WHAT CONGRESS AND GANDHI HAVE DONE TO THE UNTOUCHABLES : A FALSE CHARGE 173
The first reason is founded in commonsense. The Untouchables say: “What harm is there in demanding from the Congress an agreement in advance ? What is lost, if a guarantee is given by the Congress in advance ?” They argue that if the Congress agreed to this demand for safeguards in advance it will have a double effect. In the first place, it will give an assurance to the Untouchables who entertain so much dread as to what their lot would be under a Hindu Communal Majority. Secondly, such an assurance would go a long way in inducing the Untouchables to co-operate with the Congress. After all, why are the Untouchables non-co-operating ? Because, they are afraid that if this freedom is achieved it will enable the Hindu Majority once again to enslave them. Why not remove this fear if it can be done at so small a cost, namely, by an agreement in advance ?

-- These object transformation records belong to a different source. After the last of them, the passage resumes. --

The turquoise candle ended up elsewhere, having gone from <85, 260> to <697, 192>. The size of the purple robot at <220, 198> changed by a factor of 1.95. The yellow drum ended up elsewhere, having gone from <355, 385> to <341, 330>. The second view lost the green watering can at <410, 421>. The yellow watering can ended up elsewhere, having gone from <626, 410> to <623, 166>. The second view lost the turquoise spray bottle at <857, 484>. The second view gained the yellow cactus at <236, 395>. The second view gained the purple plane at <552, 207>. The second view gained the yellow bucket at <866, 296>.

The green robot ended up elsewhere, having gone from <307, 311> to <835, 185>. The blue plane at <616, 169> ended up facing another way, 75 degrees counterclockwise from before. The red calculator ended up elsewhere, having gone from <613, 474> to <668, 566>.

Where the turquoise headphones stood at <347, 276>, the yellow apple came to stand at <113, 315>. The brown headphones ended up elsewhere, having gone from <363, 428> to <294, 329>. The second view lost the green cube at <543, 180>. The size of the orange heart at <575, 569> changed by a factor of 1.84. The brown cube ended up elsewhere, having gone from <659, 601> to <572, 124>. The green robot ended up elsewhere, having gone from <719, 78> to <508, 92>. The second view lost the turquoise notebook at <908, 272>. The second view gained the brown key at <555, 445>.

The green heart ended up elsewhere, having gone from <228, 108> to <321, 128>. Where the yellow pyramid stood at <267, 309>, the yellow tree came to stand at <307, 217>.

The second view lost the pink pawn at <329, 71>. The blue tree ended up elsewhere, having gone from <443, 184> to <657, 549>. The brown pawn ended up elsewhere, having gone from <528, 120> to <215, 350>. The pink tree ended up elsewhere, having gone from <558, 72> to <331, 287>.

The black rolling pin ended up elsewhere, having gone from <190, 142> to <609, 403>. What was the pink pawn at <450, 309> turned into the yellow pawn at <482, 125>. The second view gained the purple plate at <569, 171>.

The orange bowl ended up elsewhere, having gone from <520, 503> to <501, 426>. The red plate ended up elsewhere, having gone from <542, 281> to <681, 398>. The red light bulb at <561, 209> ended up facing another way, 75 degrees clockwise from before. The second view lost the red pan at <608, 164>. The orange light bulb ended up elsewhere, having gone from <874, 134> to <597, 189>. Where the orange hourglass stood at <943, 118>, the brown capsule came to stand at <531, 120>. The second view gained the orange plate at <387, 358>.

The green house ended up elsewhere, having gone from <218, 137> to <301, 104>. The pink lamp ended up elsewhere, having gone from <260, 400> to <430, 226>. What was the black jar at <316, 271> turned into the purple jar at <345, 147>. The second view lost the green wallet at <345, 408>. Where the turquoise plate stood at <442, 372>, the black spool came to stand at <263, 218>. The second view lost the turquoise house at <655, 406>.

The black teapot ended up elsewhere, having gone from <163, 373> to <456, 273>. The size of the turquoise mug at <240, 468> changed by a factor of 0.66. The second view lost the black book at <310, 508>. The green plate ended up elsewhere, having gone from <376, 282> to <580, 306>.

The second reason is founded in experience. The Untouchables say that the experience of the world does not justify the hope that when the “Fight for Freedom” ends, the stronger elements have shown the generosity to give security to the weaker elements.
Many examples of this betrayal could be cited. The most notorious one relates to the betrayal of the Negroes in the United States after the Civil War. Speaking of the part played by the Negroes in the Civil War Mr. Herbert Apthekar says [1] :
“One hundred and twenty-five thousand Negroes from the slave states served in the Federal armies. They, together with the eighty thousand from the North, fought in four hundred and fifty battles, with an inspiring and inspired courage that was of the utmost importance in bringing about the collapse of the Confederacy and the abolition of slavery.
“Here were over two hundred thousand armed Negro men fighting within a state built upon and dedicated to the proposition that the Negro was, if at all a human being an innately and ineradicably inferior one, fit only to be a slave.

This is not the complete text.